Background of the Invention



[0002] Variator-assisted CVTs are known and have been primarily devised in order to replace a conventional CVT in applications where a wide spread of gear ratios are desired. To do so with a conventional CVT would mean providing a CVT which is large and heavy, which is undesirable in a vehicle. Variator-assisted CVTs work by taking a force received at the transmission input shaft from an engine and splitting that force into two paths: one which is directed to the transmission output through a summing transmission alone, and the other which is directed through the variator and the summing transmission. Variator-assisted CVTs have primarily found use in off-highway vehicles which are used in so-called "cycling applications", where the vehicle is required to regularly move forwards and backwards. Examples of such vehicles are track-type tractors and wheel loaders.

[0003] A limitation of such transmissions is that they are comparatively large and heavy. Thus, whilst they would be useful in non-cycling applications such as for on-highway trucks and buses, they are difficult to package (i.e. scale down) for use in these other vehicles. Furthermore, they are typically more expensive and complicated than the transmissions which are already used in these on-highway applications.

[0004] It is an aim of the present invention to obviate or mitigate one or more of these disadvantages with existing variator-assisted CVTs.

Summary of the Invention



[0005] According to a first aspect of the invention, there is provided a continuously variable transmission comprising an input shaft drivable by an engine, and an output shaft connectable to a load. The transmission also comprises a variator having an input side connected to the input shaft, and an output side. The variator is adjustable so as to vary a transmission ratio between the input and output sides. A differential transmission has a first differential input element connected to the input shaft, a second differential input element connected to the output side of the variator, and first and second differential output elements. A range transmission has a first range input element, and at least one range output element connected to the output shaft. A first connecting component selectively connects the first differential output element to the first range input element, and a second connecting component selectively connects the second differential output element to the first range input element. The first and second connecting components are located in a connecting space defined between the differential and range transmissions. The transmission further comprises a third connecting component which selectively connects the first range input element to the output shaft. The third connecting component is located on the opposite side of the range transmission from the connecting space.

[0006] According to a second aspect of the invention there is provided a vehicle comprising a continuously variable transmission in accordance with the first aspect of the invention.

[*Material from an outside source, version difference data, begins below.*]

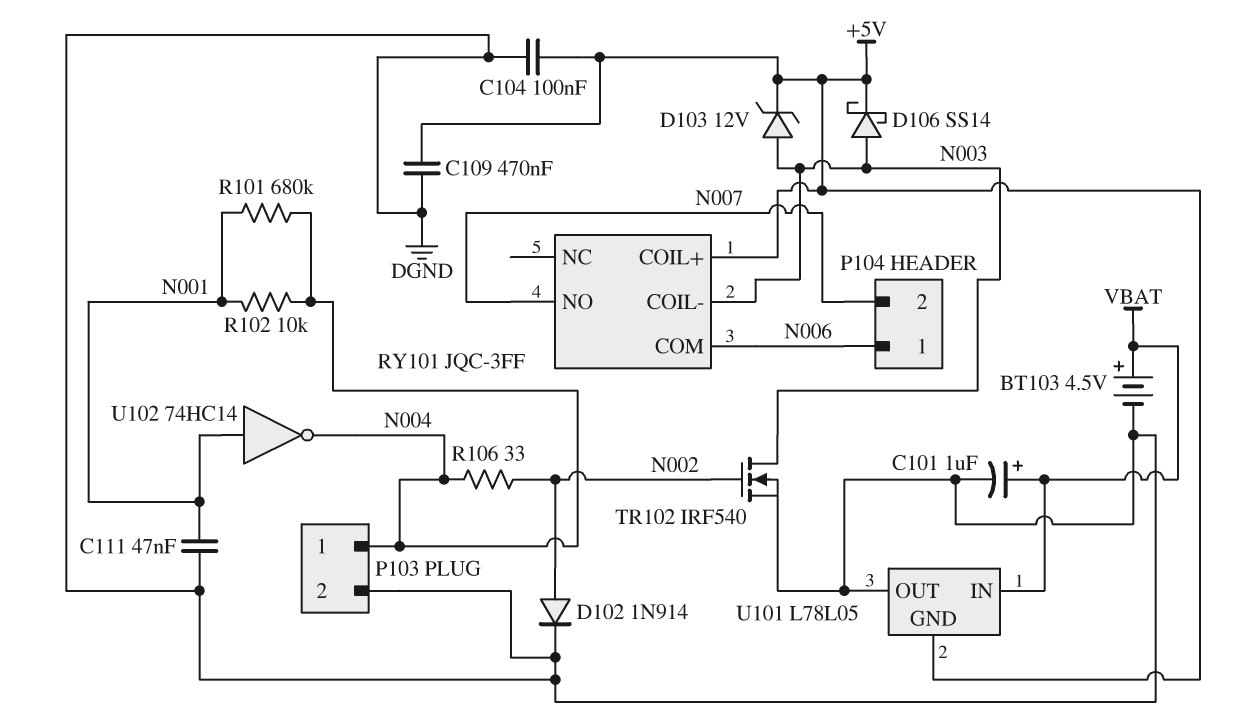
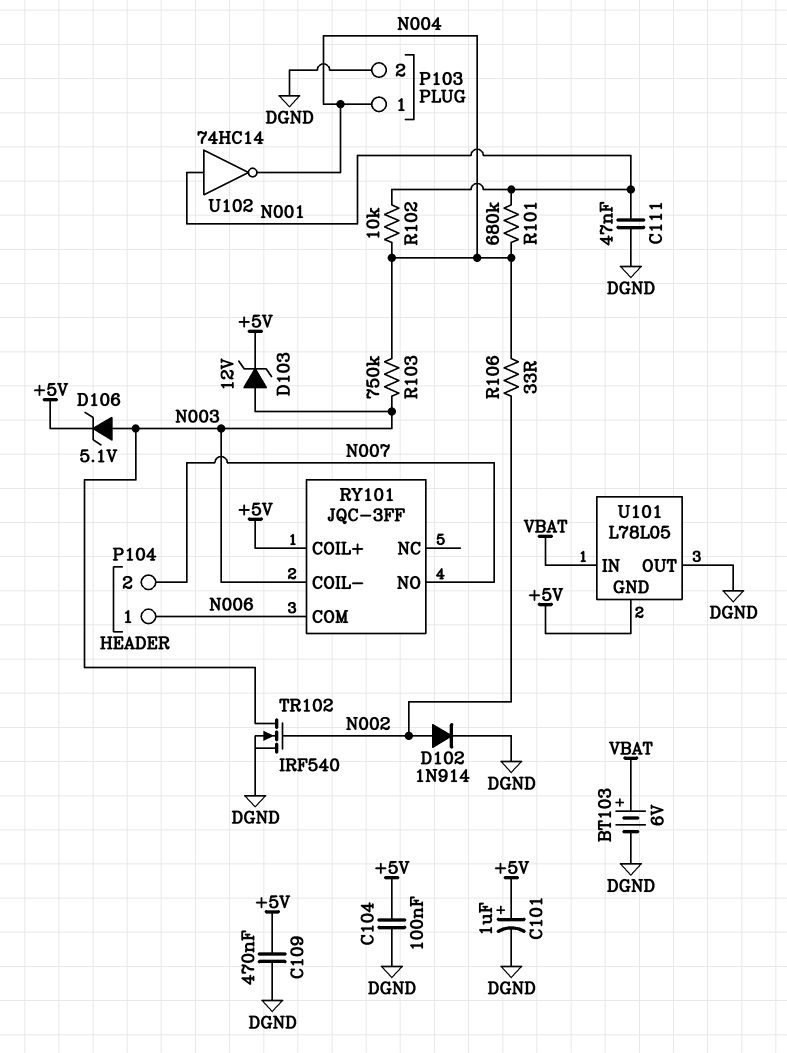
BT103: 4.5V (plus VBAT, minus DGND) -> 6V (plus VBAT, minus DGND)
C101: 1uF (plus VBAT, minus DGND) -> 1uF (plus +5V, minus DGND)
D106: schottky SS14 (A N003, K +5V) -> zener 5.1V (A N003, K +5V)
R103: none -> 750k (N003, N004)

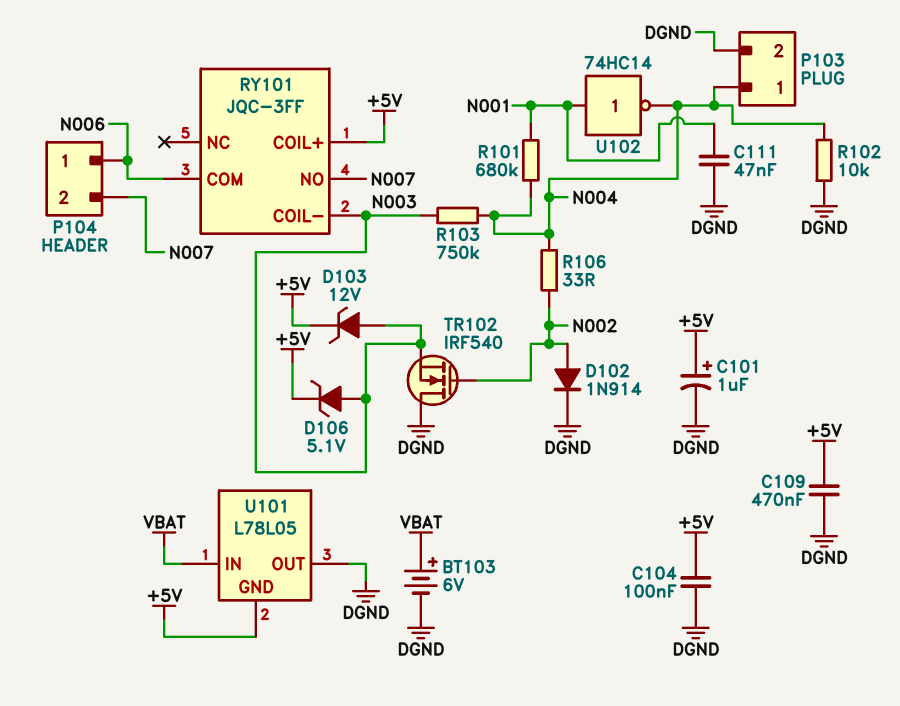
R102: 10k (N001, N004) -> 10k (DGND, N004)
TR102: NMOS IRF540 (G N002, D N003, S DGND) -> NMOS IRF540 (G N002, D DGND, S N003)

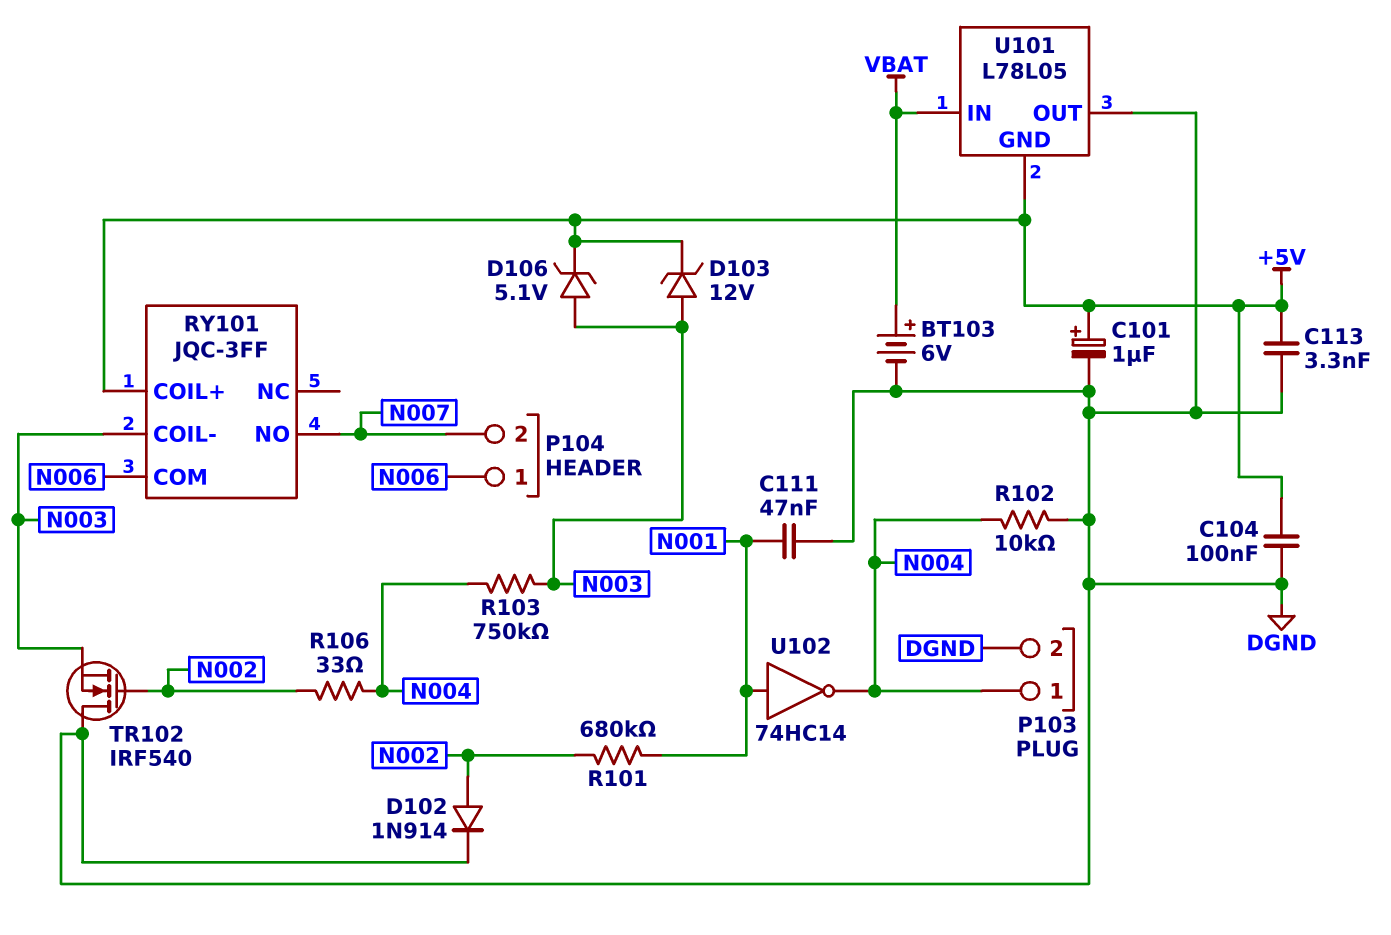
C109: 470nF (+5V, DGND) -> none
C113: none -> 3.3nF (+5V, DGND)
R101: 680k (N001, N004) -> 680k (N001, N002)

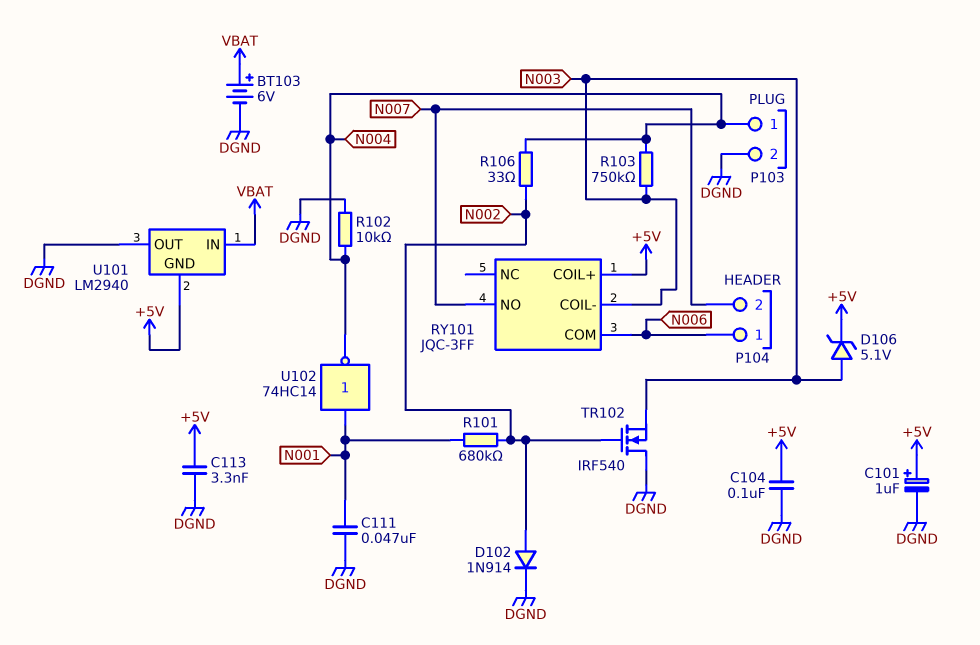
D103: zener 12V (A N003, K +5V) -> none
U101: L78L05 -> LM2940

[0007] According to a third aspect of the invention there is provided a method of operating a continuously variable transmission in accordance with the first aspect of the invention. The method comprises the steps of operating one of the first and second connecting components so that the first or second differential output element connects to the first range input element, and adjusting the variator so as to vary a transmission ratio between the input and output sides of the variator.

Brief Description of the Drawings



[0008] Preferred embodiments of the invention will now be described, by way of example only, with reference to the following drawings:

Figure 1 is a schematic view of a first embodiment of a variator-assisted transmission;

Figure 2 is a schematic view of a second embodiment of a variator-assisted transmission;

Figure 3 is a schematic view of a third embodiment of a variator-assisted transmission;

Figure 4 is a schematic view of a fourth embodiment of a variator-assisted transmission;

Figure 5 is a schematic view of a fifth embodiment of a variator-assisted transmission;

Figure 6 is a schematic view of a sixth embodiment of a variator-assisted transmission;

Figure 7 is a schematic view of a seventh embodiment of a variator-assisted transmission;

Figure 8 is a schematic view of a eighth embodiment of a variator-assisted transmission;

Figure 9 is a schematic view of a ninth embodiment of a variator-assisted transmission;

Figure 10 is a schematic view of a tenth embodiment of a variator-assisted transmission; and

Figure 11 is a graph illustrating variator speed versus ground speed in a vehicle incorporating a variator-assisted transmission as shown in any of figures 1 to 10.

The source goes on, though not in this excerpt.